Speaking live on Russian television late on Monday, Luzhkov said in 2004 he had backed then-president Vladimir Putin's decision to abolish governor elections in favor of presidential nominations, but today he said it would be wise to reinstate them.
"Today the issue should be reviewed. I would support this," Luzhkov said, adding that direct elections where several candidates ran for governor were more legitimate.
Putin's decision fueled Western criticism that Russia was backsliding from democracy. Putin said the move was needed to ensure stability in the country.
In Russia, Mintimer Shaimiyev, president of the vast oil-rich Republic of Tatarstan in the Volga River basin, has advocated the return of direct polls in the regions.
Murtaza Rakhimov, his counterpart in the neighboring south Urals republic of Bashkortostan, another major oil producer in Russia, has also argued that Russia has effectively ceased to exist as a "federative state" since regional elections were abolished and the Kremlin started appointing governors.

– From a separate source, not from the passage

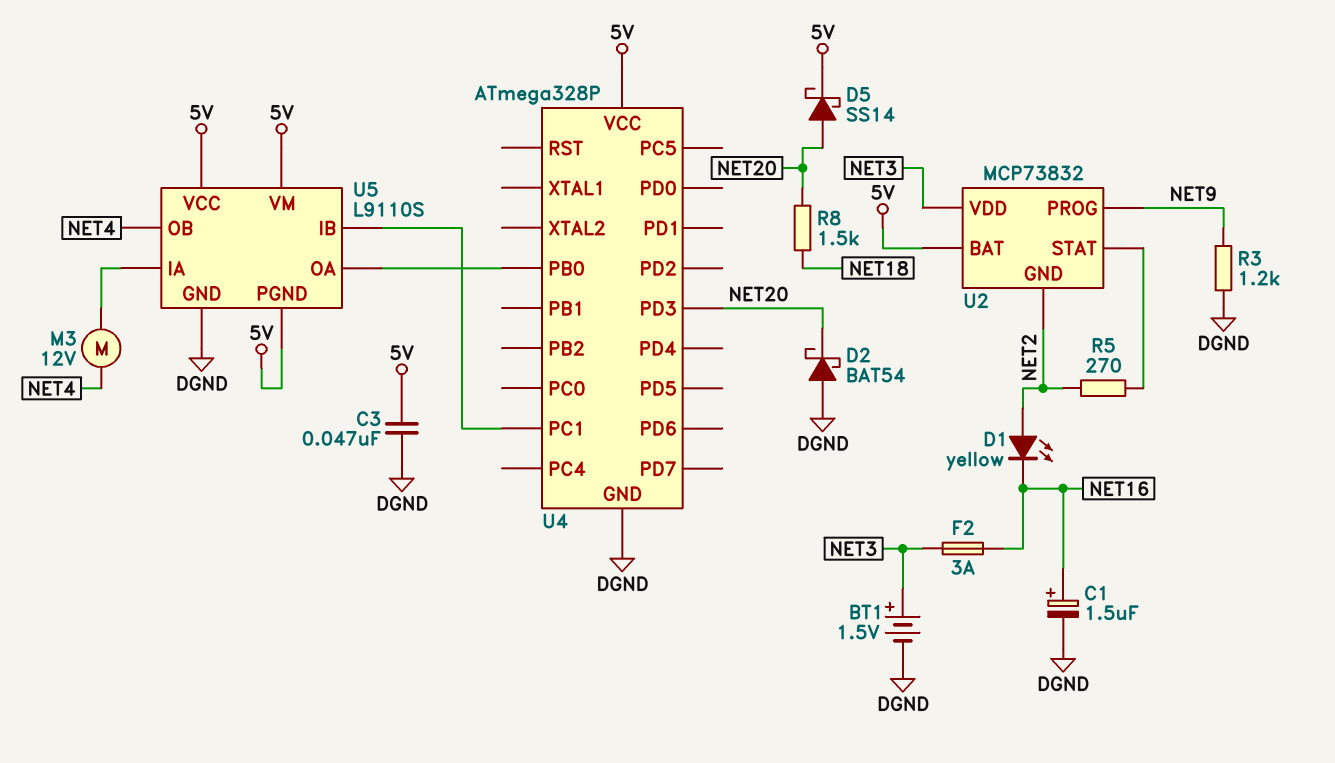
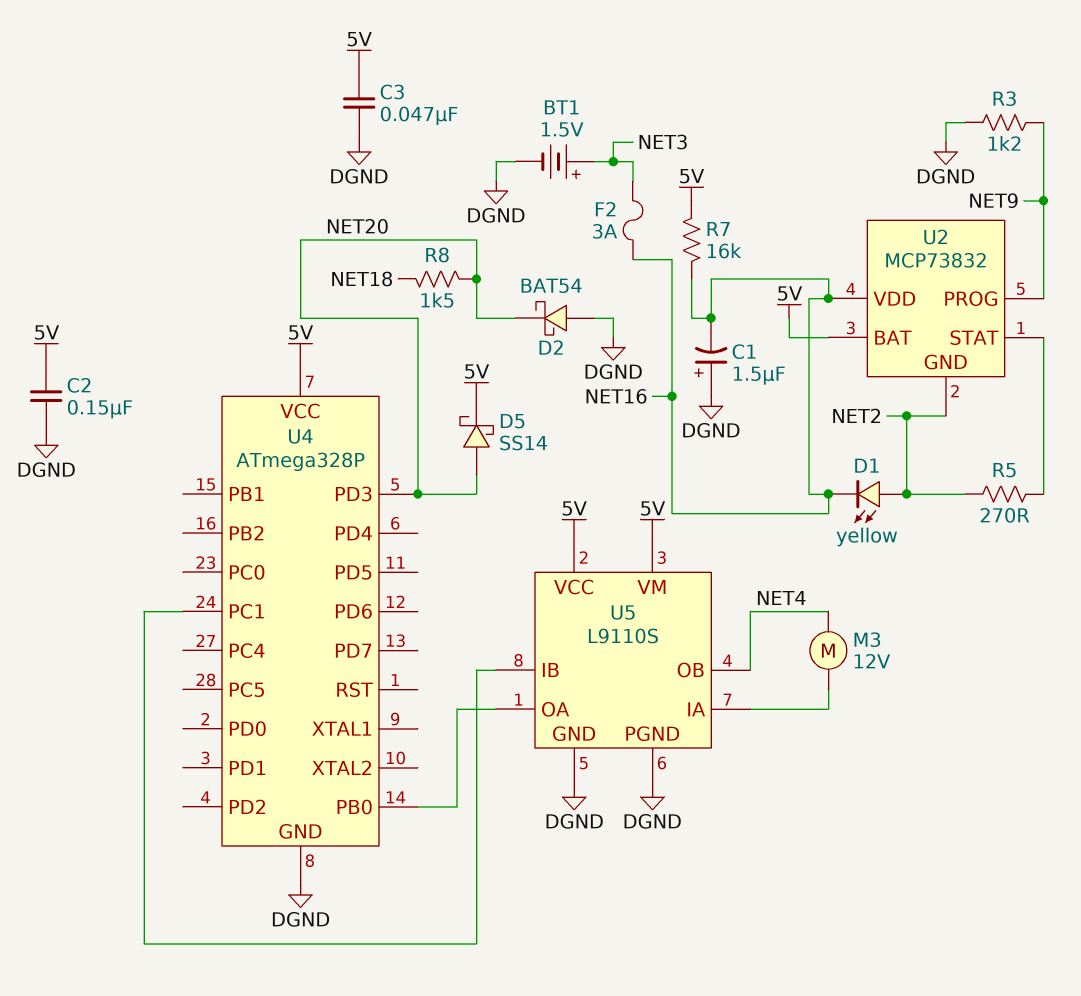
C1: 1.5uF (plus NET16, minus DGND) -> 1.5uF (plus DGND, minus NET16)
C2: none -> 150nF (5V, DGND)
R7: none -> 16k (5V, NET16)
U2 pin VDD: NET3 -> NET16
U5 pin PGND: 5V -> DGND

The Communist Party leader backed Luzhkov on Tuesday. "We have always advocated the direct elections of governors," Gennady Zyuganov said describing them as "truly democratic."
The ruling United Russia party, which dominates parliament, has repeatedly rejected appeals to review the decision.
A senior party member, Vyacheslav Volodin, said earlier the new arrangements have helped curb corruption preventing regional financial lobbies from promoting their candidates to the legislature.